Uğur Candar: Kayseri’de “Sigortasız işçi kalmayacak!” demeye devam edeceğiz. İnsanca yaşamaya yeten asgari ücret mücadelesini büyüteceğiz. Sınıf devrimcileri olan bizleri durdurmak için harekete geçen kapitalistlerin ve sermaye devletinin gerçek niteliğini sınıf kitleleri içinde teşhir edeceğiz. Bizler emeğin korunması mücadelesinin, işçi sınıfının kurtuluş mücadelesinin öznesi olma onurunu taşımaya devam edeceğiz.

- Son olarak neler söylemek istersiniz?

Haydar Baran: Bizler devrim ve sosyalizm mücadelesine dört elle sarılacağız. Bedel ödememiz gerekiyorsa, tereddütsüzce bedel ödeyeceğiz. İşçi sınıfının onurlu evlatları olma misyonunu layıkıyla taşımayı sürdüreceğiz.
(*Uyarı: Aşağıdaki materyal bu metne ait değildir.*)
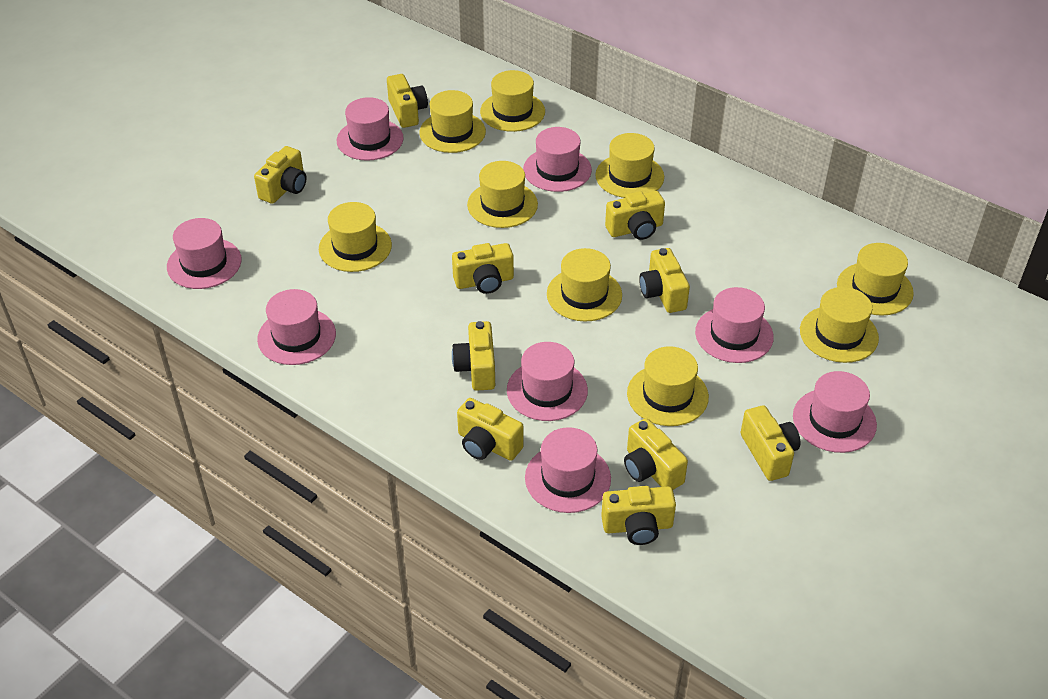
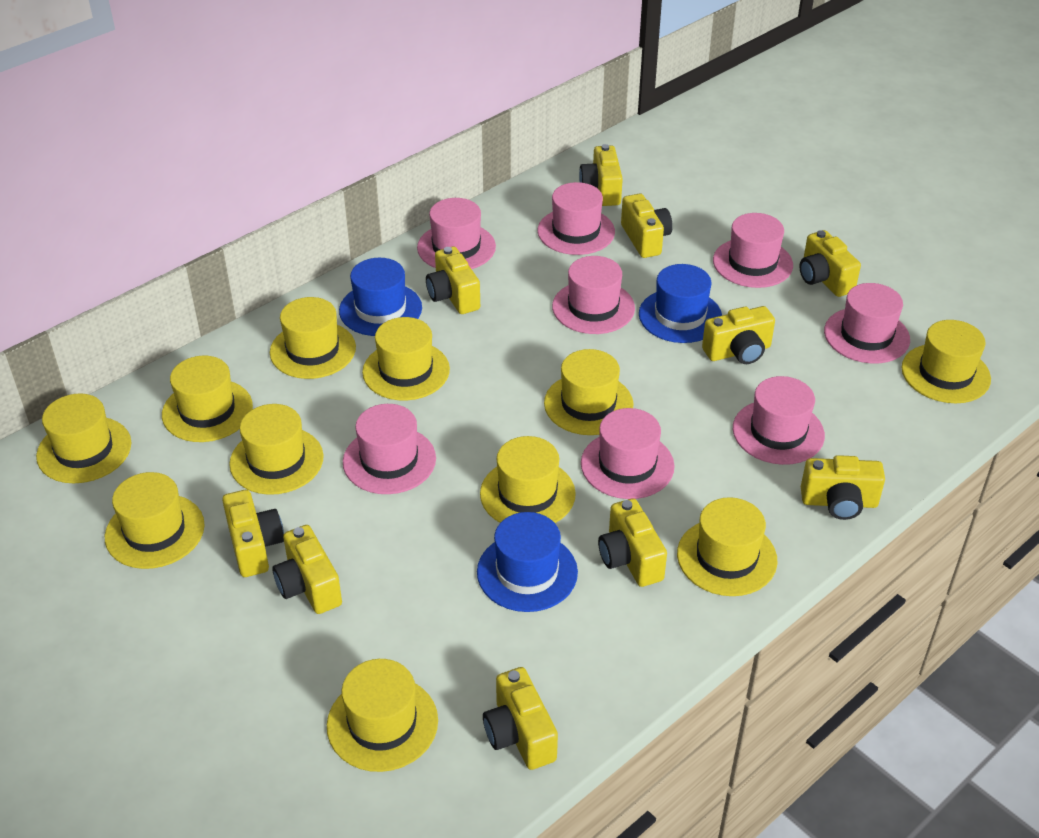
blue hat: 0 -> 3
yellow hat: 9 -> 11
Kayseri’de işçilerin hakları ve geleceklerine sahip çıkan örgütlü mücadelesini büyütmek için çabalarımızı yoğunlaştıracağız.

Uğur Candar: Devirmeyen darbe güçlendirir. İşçi sınıfının kurtuluş mücadelesini daha da büyütür. Şimdi bir yandan kazanımlarımıza sahip çıkacak, bir yandan da komplonun yol açtığı sınıf çalışmamızdaki zayıflıkları hızla gidermek için daha büyük bir enerjiyle çalışacağız.

 

 

 

 

İki sınıf devrimcisine tahliye!

 

1 Kasım günü Kayseri İşçilerin Birliği Derneği’ne ve evlere yapılan baskınlarda 5 sınıf devrimcisi gözaltına alınmıştı. Polis baskınları “Türkiye Komünist İşçi Partisi (TKİP) operasyonu” diye sunulmuştu. Dosyada sınıf devrimcilerinin Kayseri Organize Sanayi Bölgesi’ndeki örgütlenme faaliyetleri, hak arama mücadeleleri, düzenlenen işçi kurultayı ve taşeron işçi kurultayı hedef gösteriliyordu. Üç günlük gözaltının ardından çıkarıldıkları mahkemede iki devrimci tutuklanmıştı.

Tutuklanan sınıf devrimcileri Haydar Baran ve Uğur Candar, Sincan F Tipi Hapishanesi’ne sevk edilmişti. 2 Ocak’ta mahkeme ara kararıyla iki sınıf devrimcisi tahliye edildi.